On May 23, 2021, Miller was selected to the Indians' 40-man roster and promoted to the major leagues for the first time. At the time of his promotion, he was batting .406 with two home runs and nine runs batted in over 16 games with Columbus. He made his major league debut the same day as the designated hitter against the Minnesota Twins, going hitless in five at-bats with three strikeouts. He recorded his first major league hit, an infield single, on May 24 versus Spencer Turnbull of the Detroit Tigers. On July 31, Miller hit his first career home run off of Dallas Keuchel of the Chicago White Sox.
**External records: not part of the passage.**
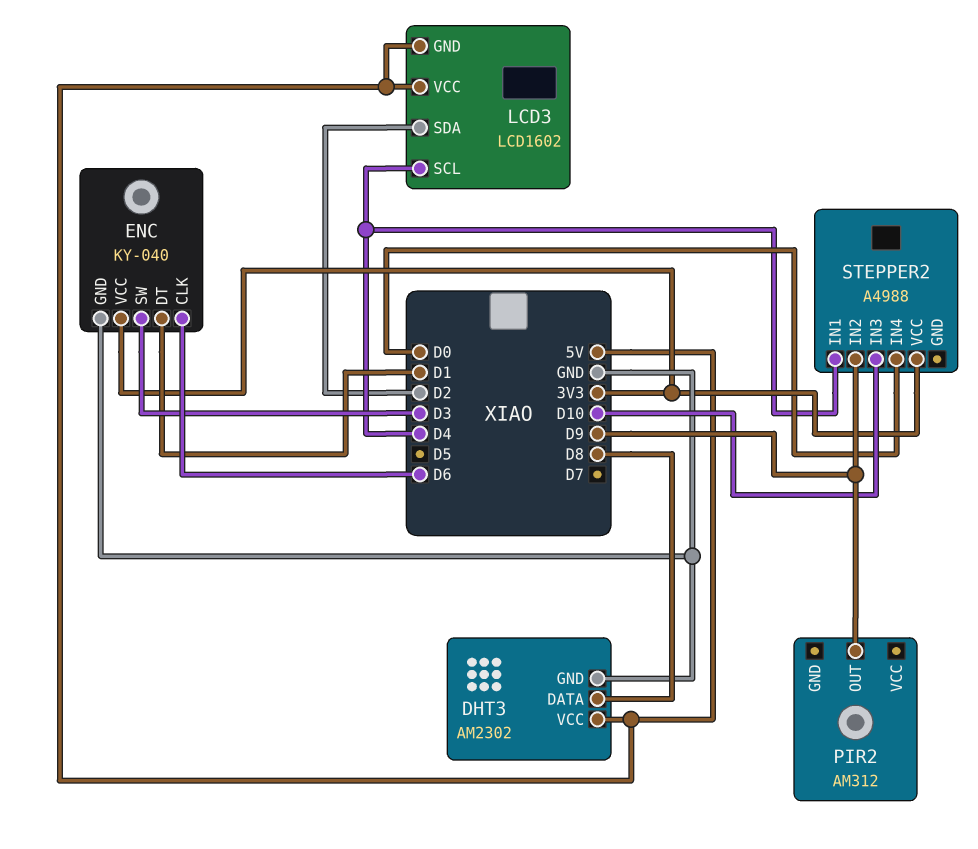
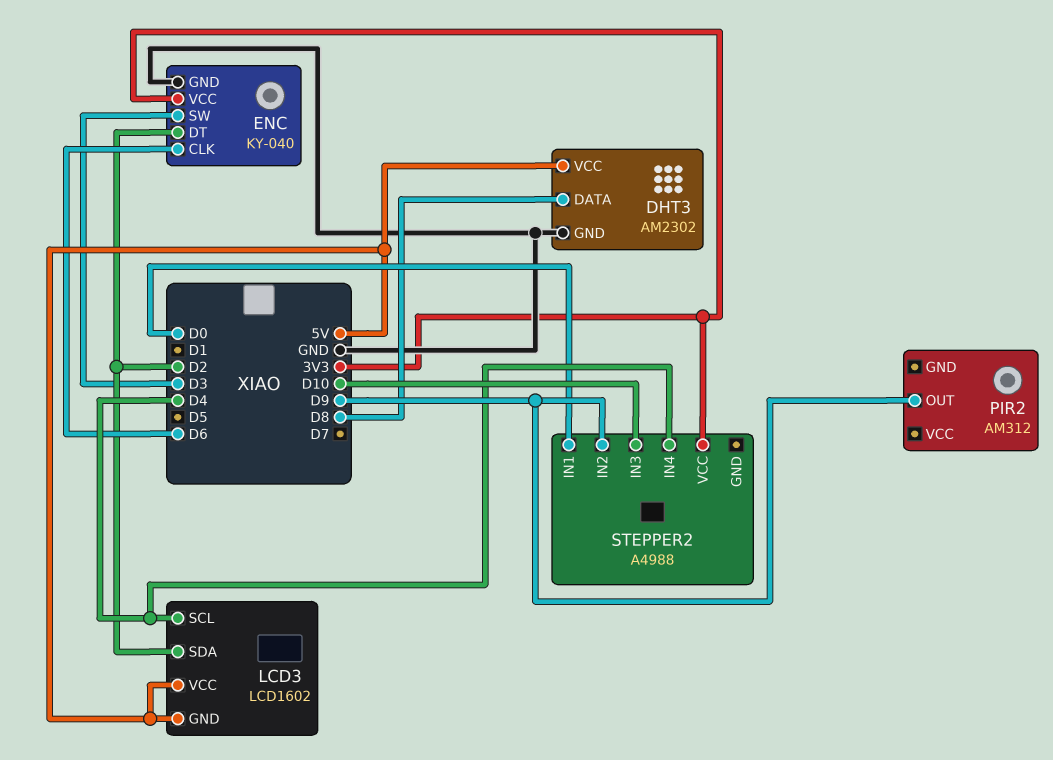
ENC pin DT: D1 -> D2
STEPPER2 pin IN1: D4 -> D0
STEPPER2 pin IN4: D0 -> D4

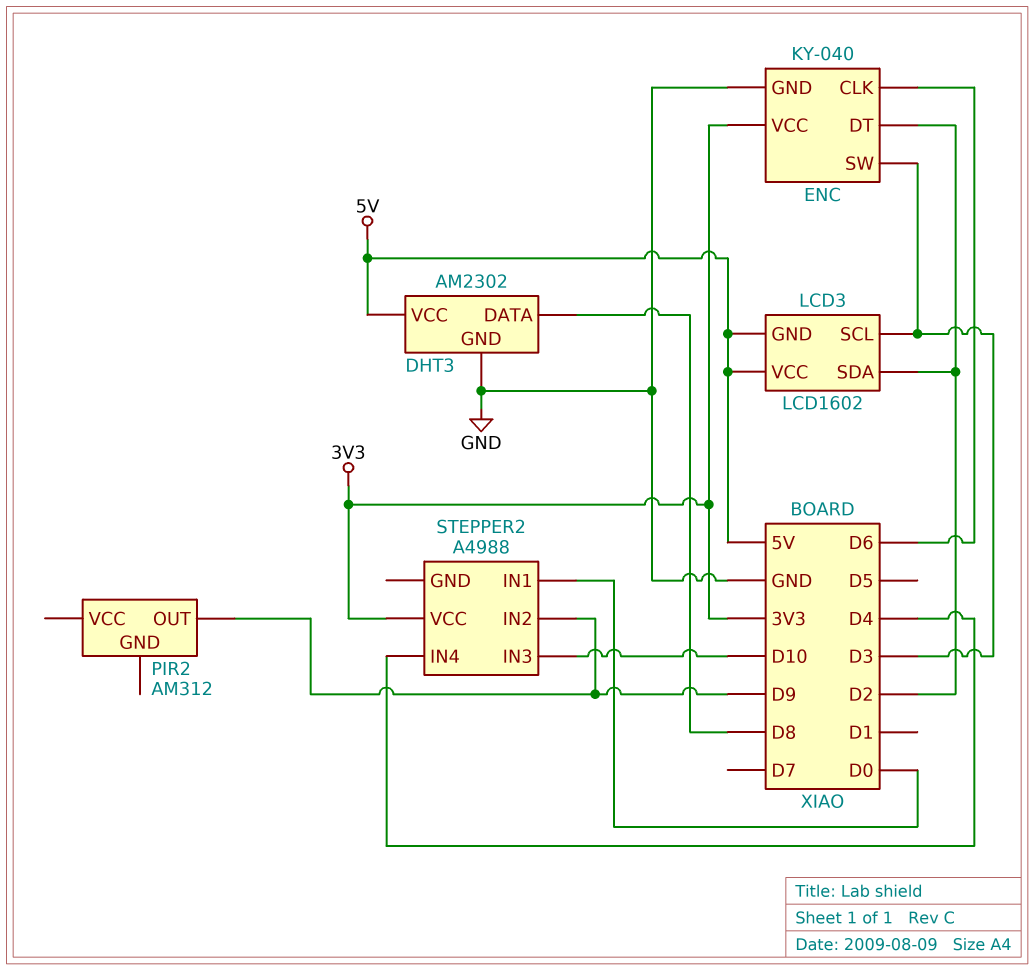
LCD3 pin SCL: D4 -> D3

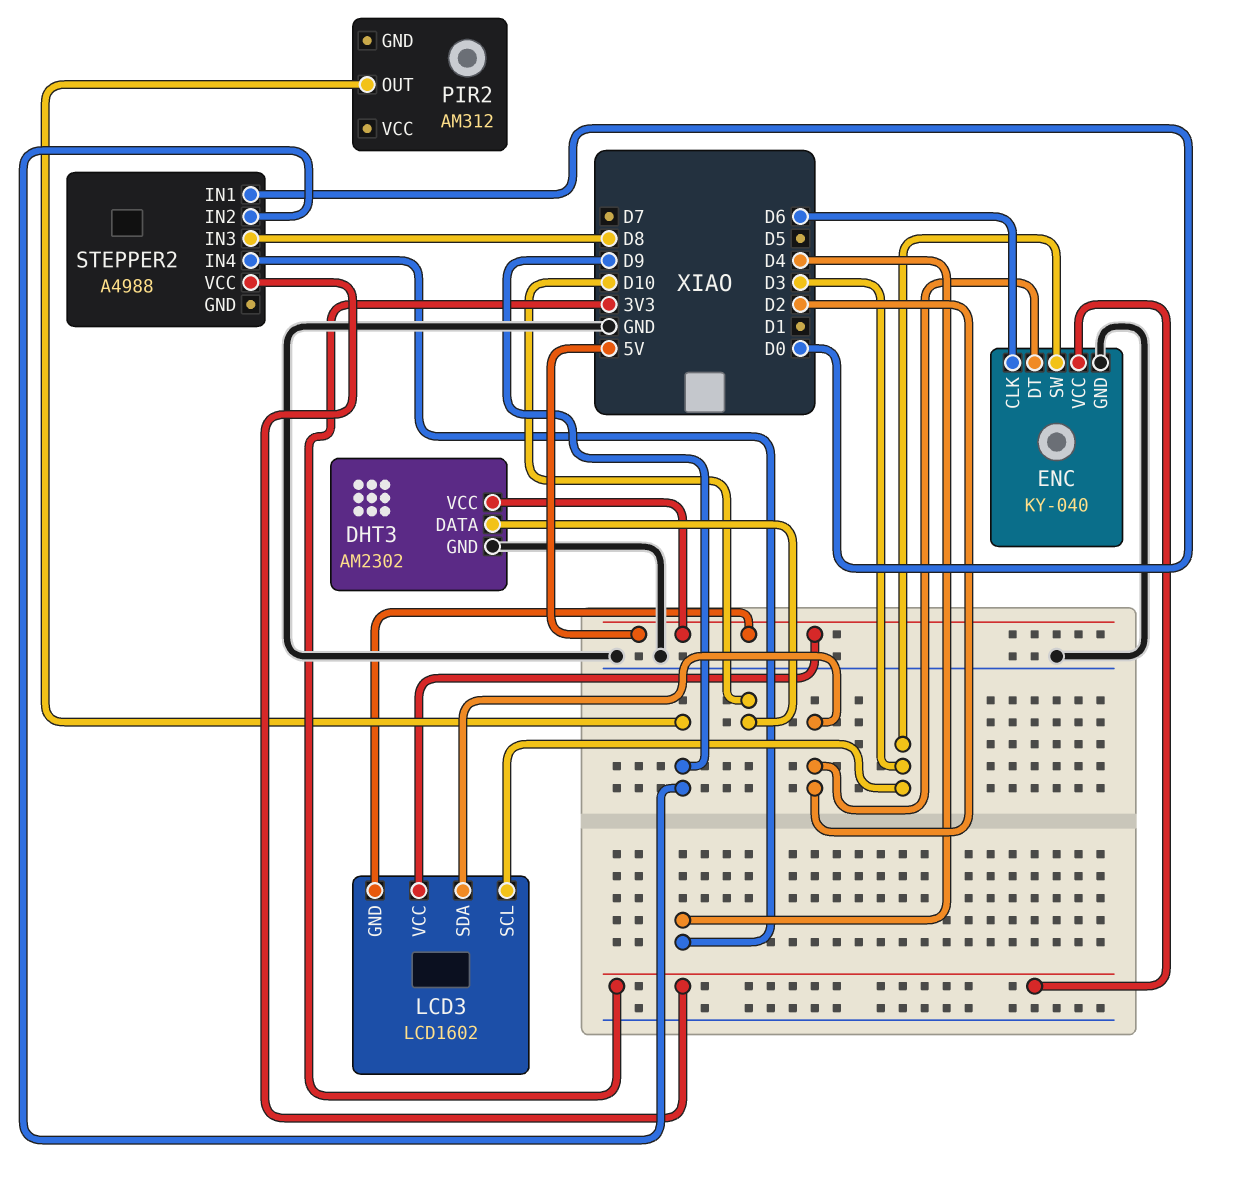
DHT3 pin DATA: D8 -> D10
STEPPER2 pin IN3: D10 -> D8

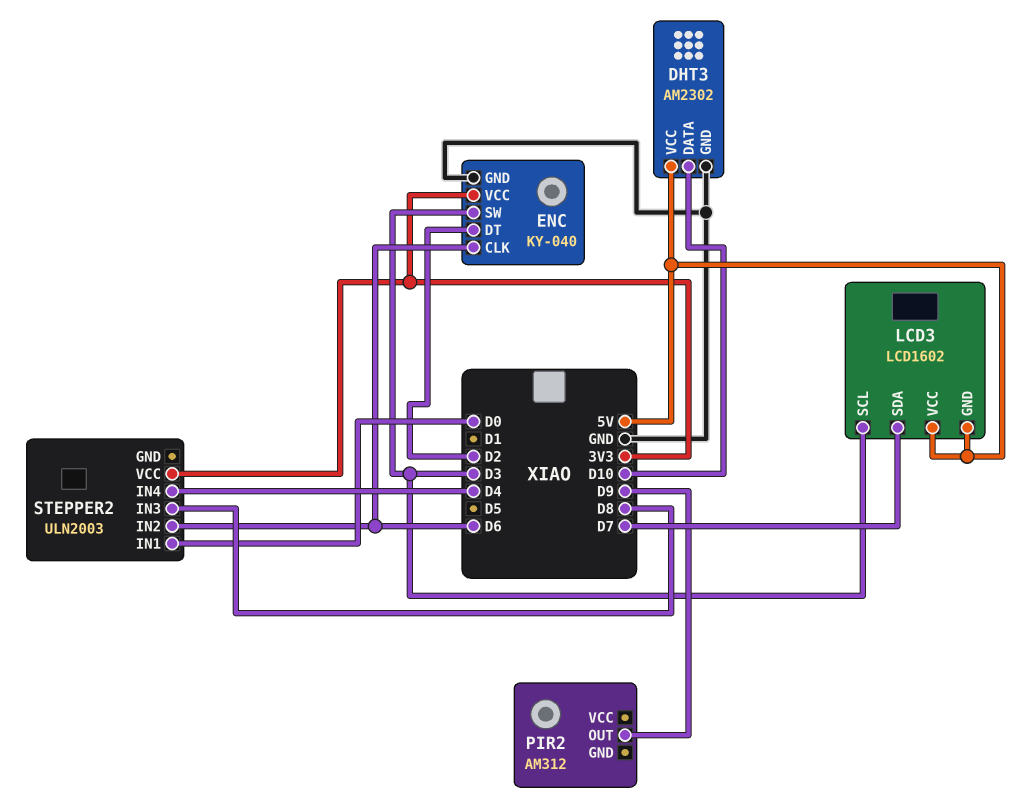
LCD3 pin SDA: D2 -> D7
STEPPER2: A4988 -> ULN2003
STEPPER2 pin IN2: D9 -> D6

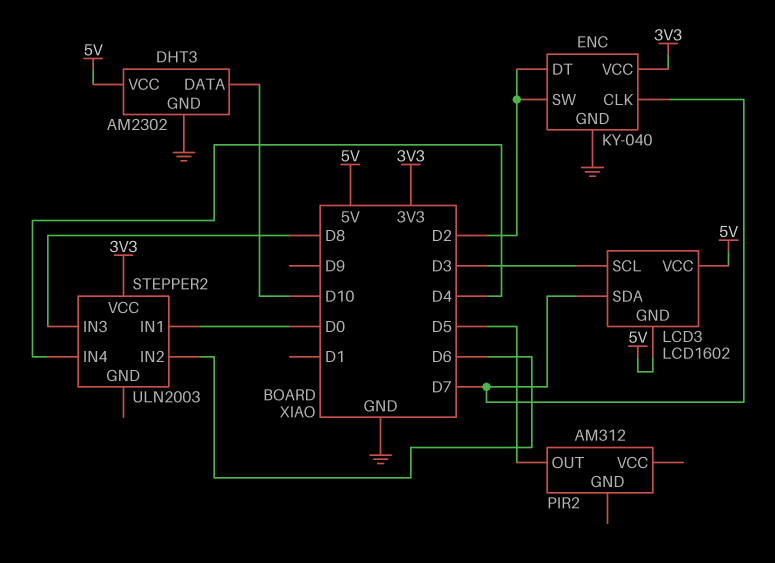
ENC pin CLK: D6 -> D7
ENC pin SW: D3 -> D2
PIR2 pin OUT: D9 -> D5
For the 2021 season, Miller appeared in sixty games for the Indians, batting .204 with four home runs and 18 RBIs.

In 2022 he batted .243/.301/.351, and had the fastest sprint speed of all major league first basemen, at 29.0 feet per second.

===Milwaukee Brewers===
On December 14, 2022, Miller was traded to the Milwaukee Brewers in exchange for a player to be named later and an unspecified amount of cash. He played in 90 games for Milwaukee in 2023, hitting .261/.303/.371 with 5 home runs, 27 RBI, and 13 stolen bases.

Miller was optioned to the Triple–A Nashville Sounds to begin the 2024 season. Following an injury to Christian Yelich, Miller was called up for the first time that season on April 16, 2024. In 14 games for Milwaukee, he went 5–for–27 (.185) with three RBI. On July 1, Miller was designated for assignment by the Brewers. He cleared waivers and was sent outright to Nashville on July 5.

===Colorado Rockies===
On November 2, 2024, the Brewers traded Miller to the Colorado Rockies in exchange for cash considerations. He was assigned to the Triple-A Albuquerque Isotopes to begin the 2025 season. On April 25, 2025, the Rockies selected Miller's contract, adding him to their active roster. In nine appearances for Colorado, he went 2-for-14 (.143) with one RBI, one stolen base, and two walks. Miller was designated for assignment by the Rockies on May 16. He cleared waivers and elected free agency on May 20. Miller re-signed with the Rockies on a minor league contract on May 28. He elected free agency following the season on November 6.

===Chicago Cubs===
On February 3, 2026, Miller signed a minor league contract with the Chicago Cubs. He made 96 appearances for the Triple–A Iowa Cubs, batting .296/.350/.457 with seven home runs, 57 RBI, and 10 stolen bases. On August 17, Chicago selected Miller's contract, adding him to their active roster. He made one appearance for the team as a pinch runner for Tyrone Taylor in a 7–5 victory over the Chicago White Sox that day. Miller was designated for assignment by the Cubs on August 21; he cleared waivers and was sent outright to Triple–A Iowa on August 24.

==Personal life==
Miller's younger brother, Noah, was selected by the Minnesota Twins with the 36th overall selection in the 2021 MLB draft. He is currently a part of the Los Angeles Dodgers organization.